# transfer ram from other computers?



## isaacb (Feb 5, 2007)

is it possible to use the ram from different computers and put it into other computers without it screwing up or not? new to this type of thing.


----------



## OldGrayGary (Jun 29, 2006)

Hi isaacb

If you can find a motherboard manual for your system, it will have information on what memory modules are compatible with your system. If you have a name-brand computer & know your model number, you can also just visit crucial.com and use the Memory tool to see what memory types you computer can use, how big the modules can be, and if they need special installation (such as installing in pairs = for example with older "Rambus" modules, or for "Dual-Channel" operation).

Static precautions have to be taken while adding memory also: the PC must be shutdown, powered off, and the power cord removed [if a laptop, the battery must also be removed]. You must ground yourself by touching grounded metal or wearing a grounded wrist-strap before opening the case. If a strong static discharge shocks a sensitive chip on the motherboard, the whole motherboard can be made quite useless. Take care not to scratch the motherboards surface - for along with the danger of shock (to the motherboard, not to you) a scratch can break a "trace" (like a tiny wire) -- and, once again, make the motherboard useless.

In other words, you need to know what you're doing. It's actually a very easy task, if you have the right parts - you just have to know how to proceed and to be very careful.

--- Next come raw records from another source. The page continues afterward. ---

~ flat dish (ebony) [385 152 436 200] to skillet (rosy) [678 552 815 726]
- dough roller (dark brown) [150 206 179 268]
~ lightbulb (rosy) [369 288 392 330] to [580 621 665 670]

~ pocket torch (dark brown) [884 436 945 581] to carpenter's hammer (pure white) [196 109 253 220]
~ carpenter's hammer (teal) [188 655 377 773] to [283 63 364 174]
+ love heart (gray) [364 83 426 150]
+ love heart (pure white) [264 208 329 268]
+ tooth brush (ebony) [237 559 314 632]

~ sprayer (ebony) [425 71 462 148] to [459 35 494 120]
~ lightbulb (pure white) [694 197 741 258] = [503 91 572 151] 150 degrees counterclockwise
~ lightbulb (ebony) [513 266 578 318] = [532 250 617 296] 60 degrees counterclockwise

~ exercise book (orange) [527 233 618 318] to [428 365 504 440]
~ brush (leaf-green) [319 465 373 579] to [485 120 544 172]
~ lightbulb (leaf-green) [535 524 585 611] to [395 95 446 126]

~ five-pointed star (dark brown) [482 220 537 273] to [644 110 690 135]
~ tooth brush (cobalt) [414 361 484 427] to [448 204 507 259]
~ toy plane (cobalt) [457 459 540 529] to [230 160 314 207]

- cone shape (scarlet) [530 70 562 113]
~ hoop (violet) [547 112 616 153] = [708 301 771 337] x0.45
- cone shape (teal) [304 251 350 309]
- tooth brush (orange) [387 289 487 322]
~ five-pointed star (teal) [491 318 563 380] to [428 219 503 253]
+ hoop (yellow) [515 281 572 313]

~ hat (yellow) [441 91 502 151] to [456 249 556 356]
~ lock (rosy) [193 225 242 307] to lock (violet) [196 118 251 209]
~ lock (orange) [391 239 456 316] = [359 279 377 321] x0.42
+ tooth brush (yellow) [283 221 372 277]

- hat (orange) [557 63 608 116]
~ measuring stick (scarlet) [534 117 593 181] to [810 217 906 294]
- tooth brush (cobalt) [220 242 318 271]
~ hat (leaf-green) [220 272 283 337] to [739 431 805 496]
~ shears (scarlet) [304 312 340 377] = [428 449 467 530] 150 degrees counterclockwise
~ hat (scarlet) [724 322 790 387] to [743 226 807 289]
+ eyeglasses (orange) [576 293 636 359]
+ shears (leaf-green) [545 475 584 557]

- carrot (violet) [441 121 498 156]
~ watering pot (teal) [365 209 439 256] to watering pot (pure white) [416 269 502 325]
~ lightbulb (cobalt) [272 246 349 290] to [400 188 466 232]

If the memory in another PC of yours happens to be the right type, the right size, and the Bios of your PC is configured correctly to accept it (overclocking would complicate this part), and you either aren't using a Dual-Channel configuration or (by a magic stroke of luck) your module exactly matches the other -- then you can use it.
_____________

I noticed you have a thread started in the Security forums. I imagine that will be your top priority for a while. Then, after things are cleaned up, you can work on optimizing for performance.

Best of luck
. . . Gary


----------